Note: Create a new -empty- project in the Gira Expert software and only configure the following settings: IP information, admin password and EIB&iETS (ip) settings. Make sure to disable the interface/QuadClient under interface uncheck “Use QuadClient”.
Now you have a very small ‘initial’ project to load over the unstable Serial interface. Large projects will get many CRC errors and timeouts and finally the Expert software will tell you a weird error about ‘Project too Large’.
After you loaded the inital project, you can load all further projects via IP.

Ready!
If you did all the above steps, in theory, it should be possible to create your own Homeserver.

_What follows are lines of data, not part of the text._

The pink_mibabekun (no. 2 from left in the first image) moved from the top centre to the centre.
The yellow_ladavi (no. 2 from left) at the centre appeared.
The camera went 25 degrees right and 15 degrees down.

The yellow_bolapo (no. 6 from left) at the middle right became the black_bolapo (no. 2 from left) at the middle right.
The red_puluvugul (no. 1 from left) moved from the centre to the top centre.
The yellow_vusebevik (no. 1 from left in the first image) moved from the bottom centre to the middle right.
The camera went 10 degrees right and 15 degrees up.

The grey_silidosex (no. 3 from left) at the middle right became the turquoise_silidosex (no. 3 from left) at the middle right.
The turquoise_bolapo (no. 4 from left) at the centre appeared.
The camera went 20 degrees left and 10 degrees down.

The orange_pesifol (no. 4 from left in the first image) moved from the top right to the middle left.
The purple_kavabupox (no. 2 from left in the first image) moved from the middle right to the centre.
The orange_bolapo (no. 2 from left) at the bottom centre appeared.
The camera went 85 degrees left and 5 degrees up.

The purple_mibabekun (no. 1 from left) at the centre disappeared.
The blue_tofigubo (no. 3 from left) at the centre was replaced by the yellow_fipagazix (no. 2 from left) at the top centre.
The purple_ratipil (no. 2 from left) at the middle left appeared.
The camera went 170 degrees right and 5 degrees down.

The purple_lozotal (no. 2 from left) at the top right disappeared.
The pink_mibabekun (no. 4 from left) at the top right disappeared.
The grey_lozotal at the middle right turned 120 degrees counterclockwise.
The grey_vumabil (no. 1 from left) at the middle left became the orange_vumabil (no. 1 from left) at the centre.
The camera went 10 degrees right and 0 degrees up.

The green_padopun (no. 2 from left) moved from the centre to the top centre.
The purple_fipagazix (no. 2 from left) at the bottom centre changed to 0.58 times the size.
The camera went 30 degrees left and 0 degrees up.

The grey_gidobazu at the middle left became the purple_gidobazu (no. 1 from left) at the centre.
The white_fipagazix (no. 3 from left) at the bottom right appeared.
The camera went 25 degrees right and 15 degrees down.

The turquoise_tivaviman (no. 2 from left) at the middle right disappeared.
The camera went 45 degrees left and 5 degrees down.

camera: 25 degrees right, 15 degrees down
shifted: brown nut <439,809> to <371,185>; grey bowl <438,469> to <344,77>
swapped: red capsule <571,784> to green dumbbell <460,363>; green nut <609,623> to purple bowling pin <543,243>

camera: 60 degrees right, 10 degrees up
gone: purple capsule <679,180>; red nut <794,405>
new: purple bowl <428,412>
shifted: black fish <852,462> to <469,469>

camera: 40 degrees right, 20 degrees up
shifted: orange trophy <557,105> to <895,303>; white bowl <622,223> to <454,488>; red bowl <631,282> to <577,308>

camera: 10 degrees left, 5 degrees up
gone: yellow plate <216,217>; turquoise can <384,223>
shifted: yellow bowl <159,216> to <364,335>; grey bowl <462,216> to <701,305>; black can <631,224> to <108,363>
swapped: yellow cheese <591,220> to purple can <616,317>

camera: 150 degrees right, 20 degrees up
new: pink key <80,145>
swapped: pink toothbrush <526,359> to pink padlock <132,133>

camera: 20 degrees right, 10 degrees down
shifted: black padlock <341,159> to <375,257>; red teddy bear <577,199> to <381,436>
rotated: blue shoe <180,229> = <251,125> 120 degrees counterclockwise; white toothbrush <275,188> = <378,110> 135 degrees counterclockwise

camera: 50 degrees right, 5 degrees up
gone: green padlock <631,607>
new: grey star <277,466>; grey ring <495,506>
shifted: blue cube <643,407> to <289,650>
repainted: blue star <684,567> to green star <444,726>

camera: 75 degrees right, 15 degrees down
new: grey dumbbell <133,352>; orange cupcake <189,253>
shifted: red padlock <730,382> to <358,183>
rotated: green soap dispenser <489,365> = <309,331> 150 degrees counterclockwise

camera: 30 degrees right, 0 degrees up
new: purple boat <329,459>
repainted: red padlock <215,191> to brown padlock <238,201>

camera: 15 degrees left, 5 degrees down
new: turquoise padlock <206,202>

Update 14-november-2009:In the ‘old’ 10 steps, I suggested to install Linux on the /dev/hdc drive. That brings several problems because the hs_main program seems to rewrite the partition table of the /dev/hdc which also corrupts your second partition on which you installed Linux (even when removing “sfdisk”). This behaviour happens when loading via the network, not when loading via Serial.
So I changed the previous steps because it’s much easier to install Linux on a separate drive and ‘add’ a /dev/hdc drive so the software still uses the /dev/hdc to store projects in it’s own format and it can do with the partition table of the /dev/hdc drive what it wants, without corrupting the your Linux installation (which is on /dev/hda or another drive).